Four years. Shaggy and Velma (and likely Fred, Daphne, and Scooby) had been thinking the same thing. The difference was that Velma understood the time frame's irony, while her friends probably still felt the reason to celebrate. Four years... One more and she would have been home free. One more.
And then this had to come up.
I'll tell them tomorrow, Velma told herself. Tonight let's just have fun, like we planned. Maybe we'll even solve another mystery... one last mystery...
"We're here." Fred's voice jerked his friend back to the present. She climbed out of the van, followed by Daphne, and walked across the parking lot to the bowling alley's entrance.
"You want anything from the snack bar?" Fred asked his friends. Velma was the only one to shake her head. This was another of the gang's unspokens. The mere smell of popcorn and hotdogs wafting towards her nose was enough to make Velma want to vomit. That too was pretty much the norm by now.
The night from there on out went pretty much normally and uneventfully. Normal. The thing Velma had been striving for for so long. Or something near normal-- atypical as it might have been, she wouldn't give up being a genius detective with a talking dog any day. But normal for Velma.
Now normal was once again slipping from her grasp.
Velma was still struggling to push the glumness from her head when she felt Daphne's hand on her shoulder.

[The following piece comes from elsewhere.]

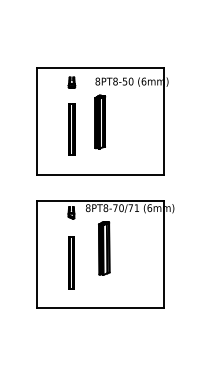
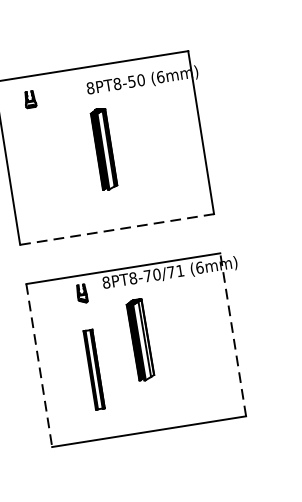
part: (71, 82) -> (29, 99), moved
part: (71, 129) -> (62, 167), removed
line: (100, 175) -> (117, 230), solid -> dashed
line: (36, 254) -> (39, 365), solid -> dashed
line: (164, 254) -> (233, 334), solid -> dashed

"Come on," her friend told her cheerfully, oblivious to what was going on behind Velma's coke-bottle glasses.
"Like, where are you girls going?" Shaggy asked curiously.
"Ladies' room," Daphne responded.
Fred groaned. The ladies' room, or "conference room" as Scooby, Shaggy, and Fred referred to it, was a land of deepest mystery. Seriously, the boys always kind of wondered if their friends only retreated into the restroom to talk about them. Why else did women always leave in pairs?

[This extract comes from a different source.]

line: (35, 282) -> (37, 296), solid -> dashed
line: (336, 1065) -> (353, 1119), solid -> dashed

Daphne jumped ahead and pulled the door open. Last time they had been here the door had stuck shut and when Velma finally got it open it slammed into her knee. The bruise still hadn't gone away. Actually, that had been one of the initial concerns to begin with...

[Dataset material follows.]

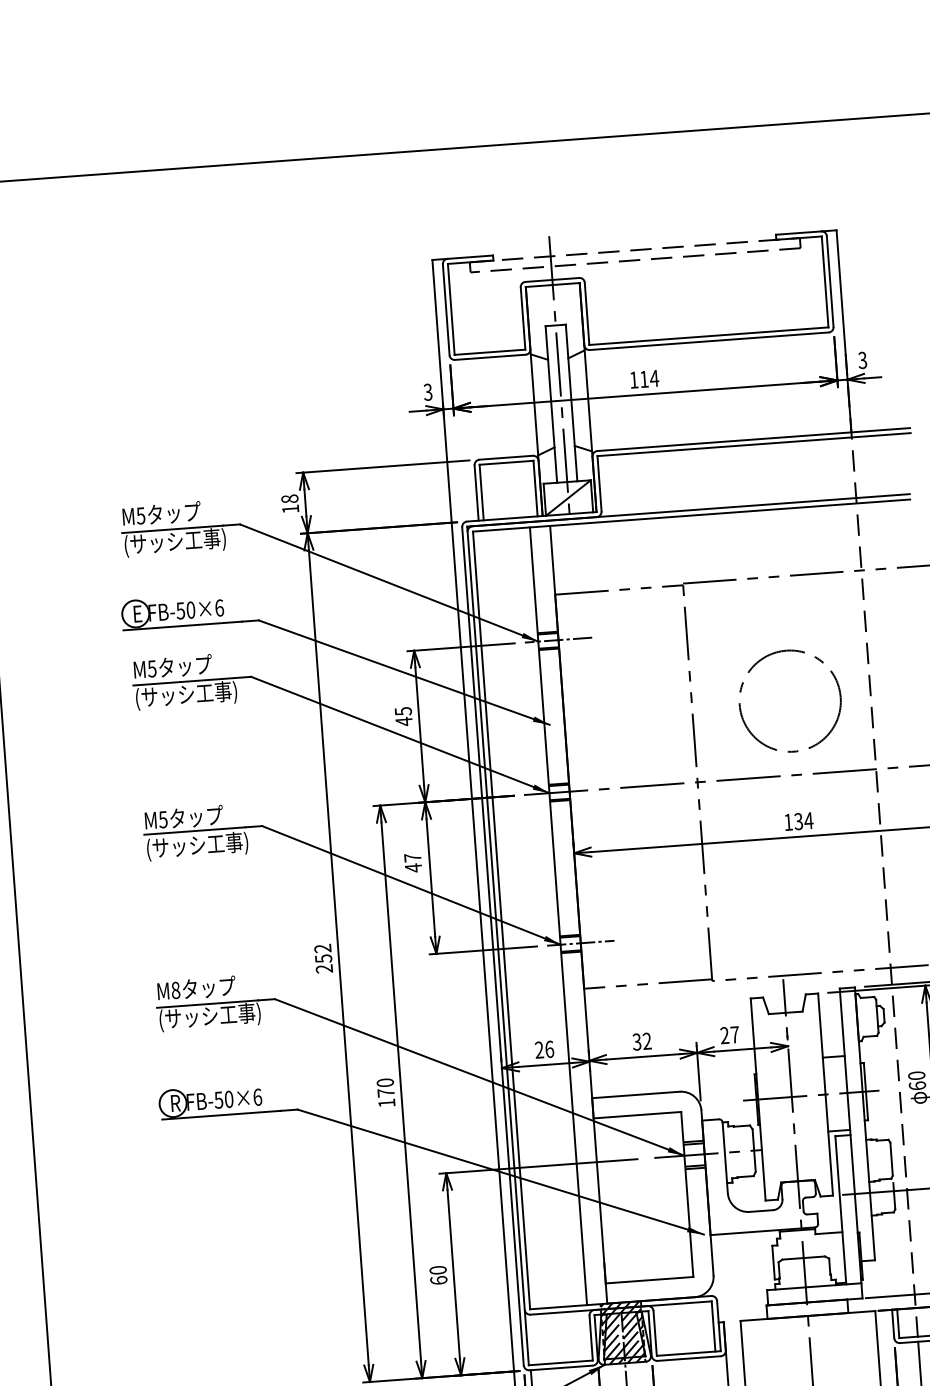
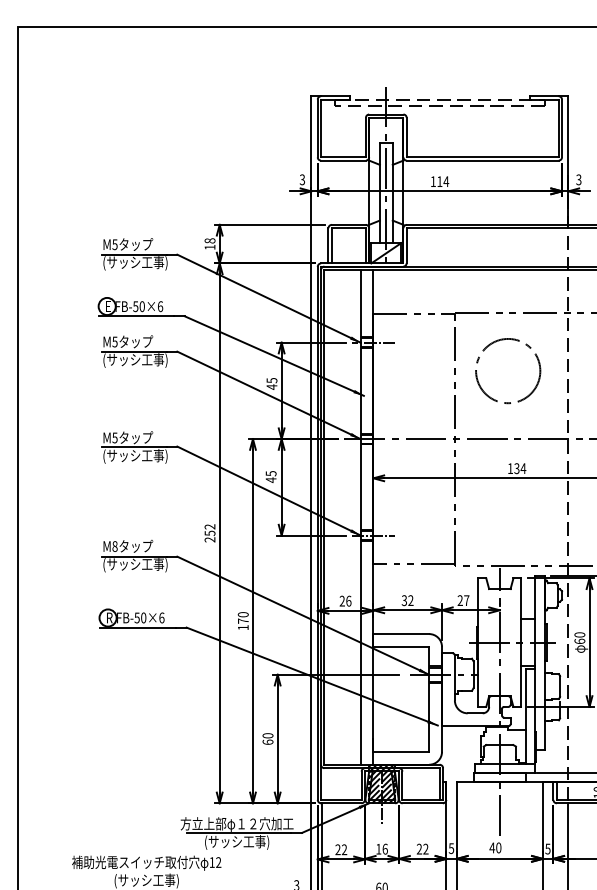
circle: (790, 701) -> (508, 371), moved
text: (413, 857) -> (271, 473), 47 -> 45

"So Velma, I was wondering if you by any chance had a--" Daphne began, rooting through Velma's purse in that way only sisters and best friends can get away with. She found the item she was looking for-- a hairbrush-- and began brushing as she stared into the mirror. Daphne found her voice drifting off, however, when she noted Velma's face. It is easy to fake it with a large group of people, but it is very hard to lie and say everything is fine when one is alone with one's best friend.
"Velma?" Daphne asked.
A tear trickled down Velma's cheek.
"Velma? What's wrong?"
Velma's answer came in a whisper.
"It's back."
The moment after she said it, only two sounds could be heard resonating throughout the bathroom: the clatter as Daphne's shock had triggered her hand to release the hairbrush so it fell into the sink, and the anguish of the girls' tears as both of them wept.